Once again, working at home allows me to do a week's worth of work, uninterrupted, in a single day.
@RegDwighт You could celebrate it if you really wanted to.
It's my party and I don't celebrate if I want to.
Big boys don't cry.
@Robusto Hooray!
@RegDwighт There was a Canadian band called "Moist". My mom's friend once tried to buy their CD for her son; she went into the store and asked for the new album by "those sweaty guys"
19:52
Hooray is German for "whore".
Why'd you call Robusto a whore, I don't know. Well, I know, but.
@RegDwighт Nay, my friend. Only for Massachusetts and former parts thereof.
Patriots are losers.
@KitFox And the lights all went out in Massachusetts.
latriots are posers
@RegDwighт I thought that was Person or Mensch.
19:54
@Robusto Person is obviously the male offspring of Per's,
Mensch is plural of man, with a lisp.
But, hey, our forefathers died face down in the mud so that we could fuck off on the third Monday in April!
It took me long enough to find it.
And a Mensch is a Mann, but not the other way round.
19:55
@KitFox oh!
@Mitch You think Kim Jong-un is also a loser? Don't confuse him with Kim Kardashian, the two are not related.
Let me be more specific.. the Patriots are losers.
Hey!
@Mitch And your team is ...?
Also, Kim is hot.
both of them
19:56
@Mitch Which Kim?
haha I'm psychic.
or a time traveller.
by about 5 seconds
Omega 13.
did you see that momentary glitch? that was me.
@KitFox er, what? Why didn't you just search this very room? It got posted here over seven times.
@Mitch You might have some sort of magic access into the system.
19:57
May 4 '11 at 15:38, by RegDwight
And don't forget Sir Wrigley Sperm, who invented Wrigley's Sperm, Int.

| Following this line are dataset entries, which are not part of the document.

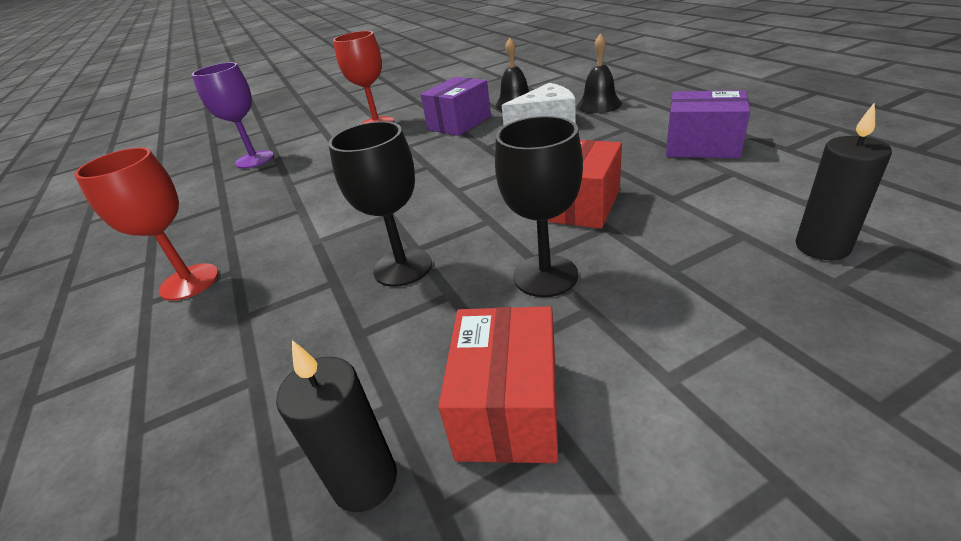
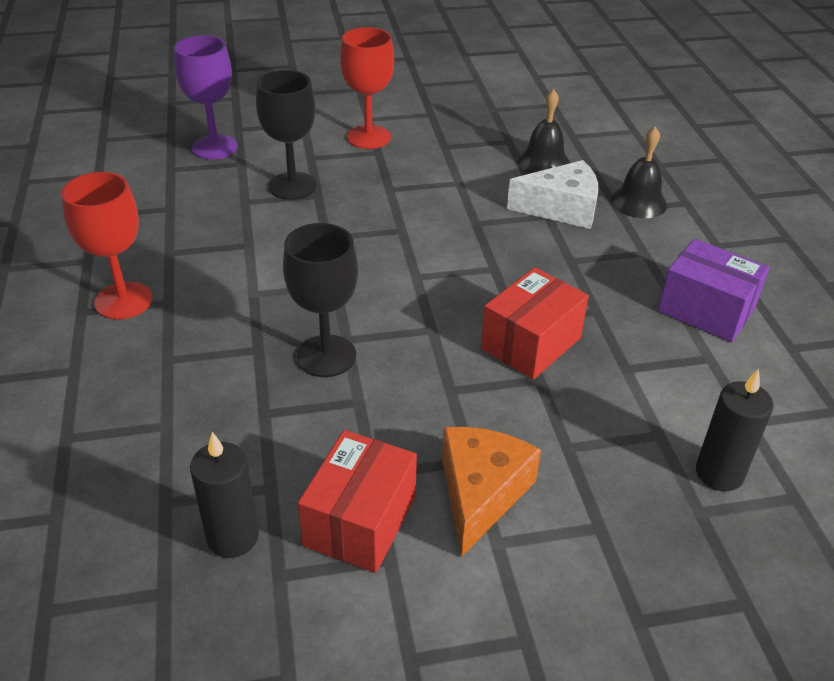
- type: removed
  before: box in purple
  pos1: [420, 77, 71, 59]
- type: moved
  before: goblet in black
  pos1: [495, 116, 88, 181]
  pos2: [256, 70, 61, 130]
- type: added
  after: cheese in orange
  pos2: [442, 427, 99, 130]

Galaxy Quest is a 1999 science-fiction parody comedy film about a troupe of actors who defend a group of aliens against an alien warlord. It was directed by Dean Parisot and written by David Howard and Robert Gordon. Mark Johnson and Charles Newirth produced the film for DreamWorks, and David Newman composed the music score. Portions of the film were shot in Goblin Valley State Park, Utah, USA, and non-humanoid creatures were created by Stan Winston Studio from designs by Jordu Schell. The film parodies the television series Star Trek and related media activities such as fandom. It stars...
@Robusto Team? There's a team?
A tag team.
@Mitch Oh. So you don't have, um, one of those.
@RegDwighт The sluicey part? Well, I didn't know.
19:58
49ers.
@KitFox you have to search for "moist".
@Robusto Oh...ha ha...and I just saw that the other day too. The benefits of having no memory, you can enjoy the same movie every time.
@Noah Oh. You mean the ones who lost the Super Bowl to the Baltimore Ravens this year? Tsk, tsk.
Like Titanic...I'm never really sure what's going to happen..will it sink, won't it? I don't know til I get to the end.
Well, spoiler: there's Titanic 2!
19:59
Yeah. Big metaphor for hubris hits an iceberg and sinks. That just never gets old.
@Robusto exactly! Losers.
Second place is First Losers.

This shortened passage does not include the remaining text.